Breaking up our attention for these hundreds and thousands of tiny interruptions over the course of weeks and months and years might make us tiny experts at a million things, but I believe it’s keeping us from deeper thinking and bigger conversations with important people already in our life.
Steve Lambert of the non-profit Center for Artistic Activism wrote a fantastic piece called, ‘Why Facebook Is a Waste of Time—and Money—for Arts Nonprofits,’ and I (of course) love it. With a Facebook account with over 4,000 “likes,” they were only reaching about 3% of their audience.
“This is by design,” writes Lambert, “people think the Facebook algorithm is complicated, and it does weigh many factors, but reaching audiences through their algorithm is driven by one thing above all others: payment. Facebook’s business model for organizations is to sell your audience back to you.”
It turns out that Facebook doesn’t even offer a discount to non-profits to reach their supporters.

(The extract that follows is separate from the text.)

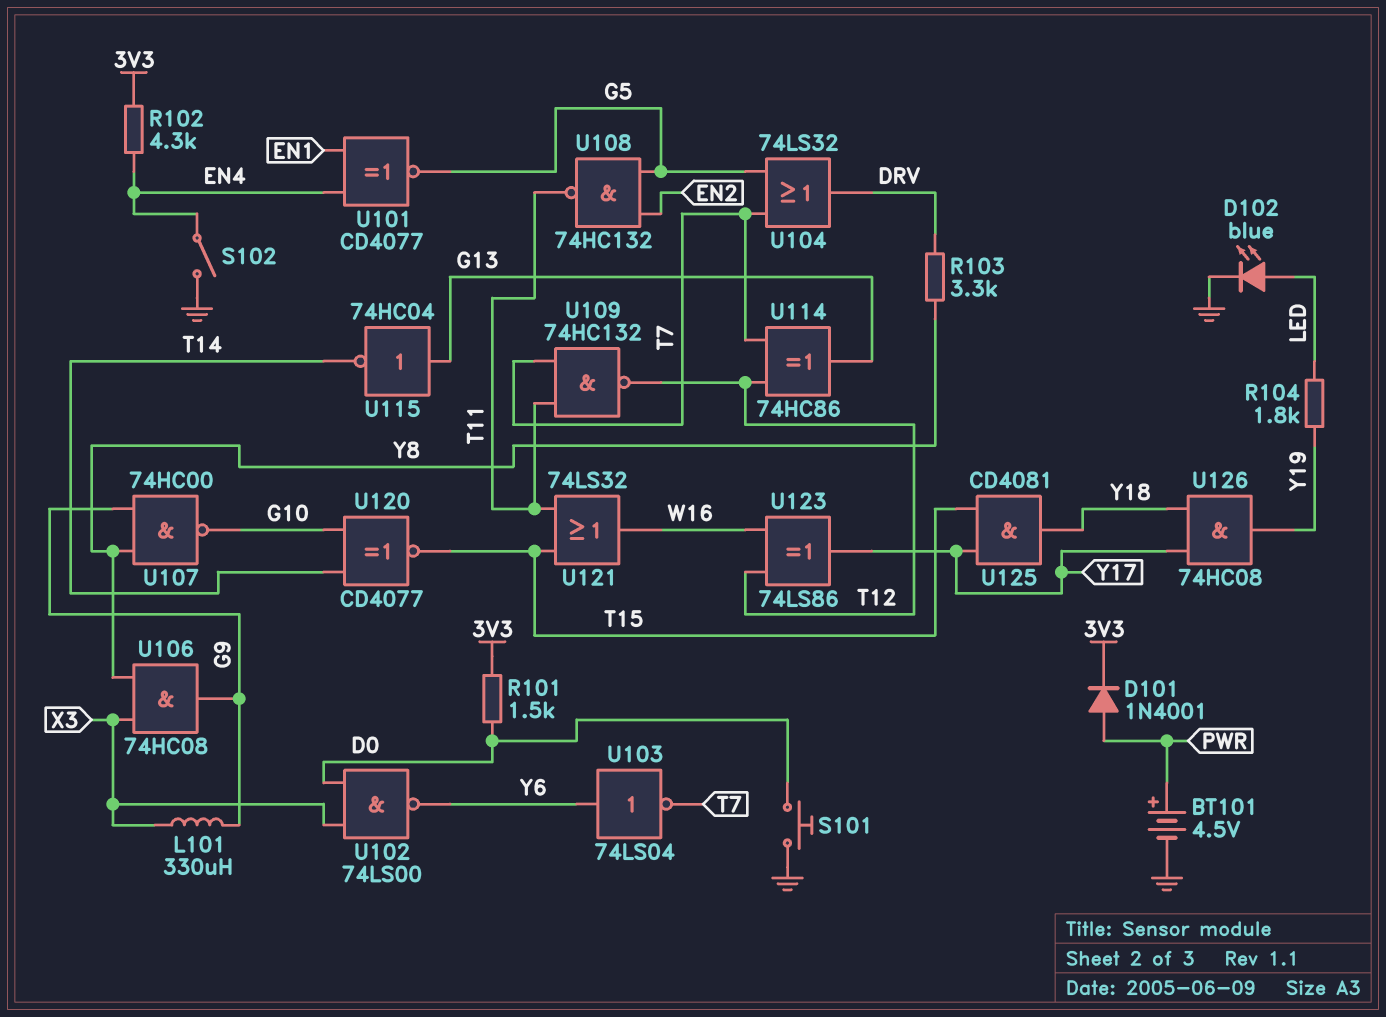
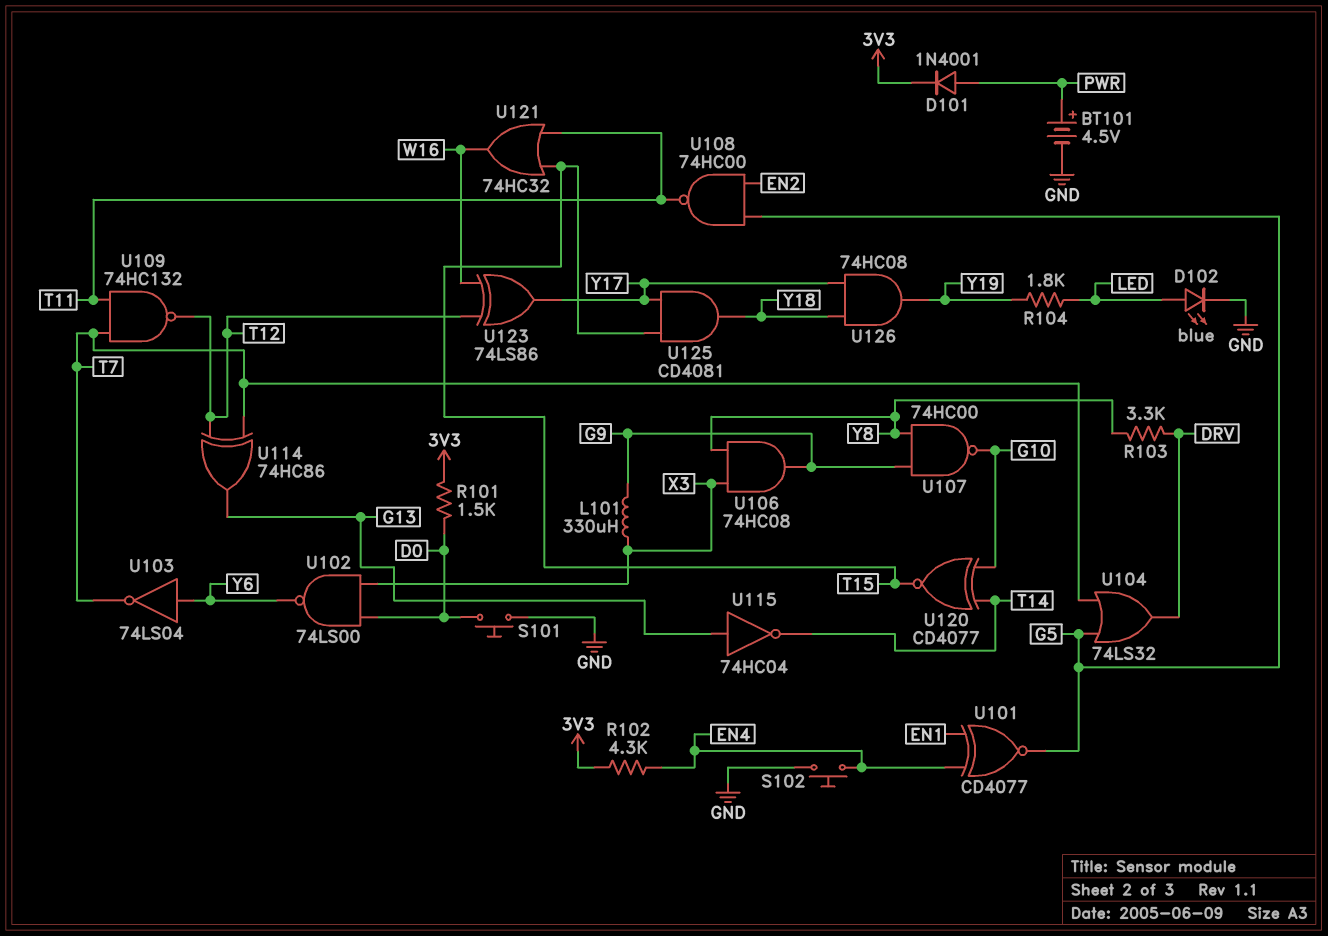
S102: switch (EN4, GND) -> button (EN4, GND)
U108: NAND 74HC132 (in EN2, in G5, out T11) -> NAND 74HC00 (in EN2, in G5, out T11)
U121: OR 74LS32 (in T11, in T15, out W16) -> OR 74HC32 (in T11, in T15, out W16)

Classy.
“For now, we’ve found our email newsletters much more effective because at least we know the message reaches the subscribers’ inbox. And while we are no longer investing our time or our donors’ money into Facebook, it’s not a complete departure. We’re letting automated systems repost from our website and from other social networks.”
Emphasis mine. At least you know they got it. Then you can see who opened, and who clicked a link. You can also see who didn’t open your email, and a week later send it to them again. Don’t be dismayed that you don’t have 4,000 email subscribers, or even 400.
When you get 100 people to hand over their email address, then you’ve got a subscriber. Likes and faves are easy, but someone opening an email (in 2018) is raising their hand and saying, “I want more of you.”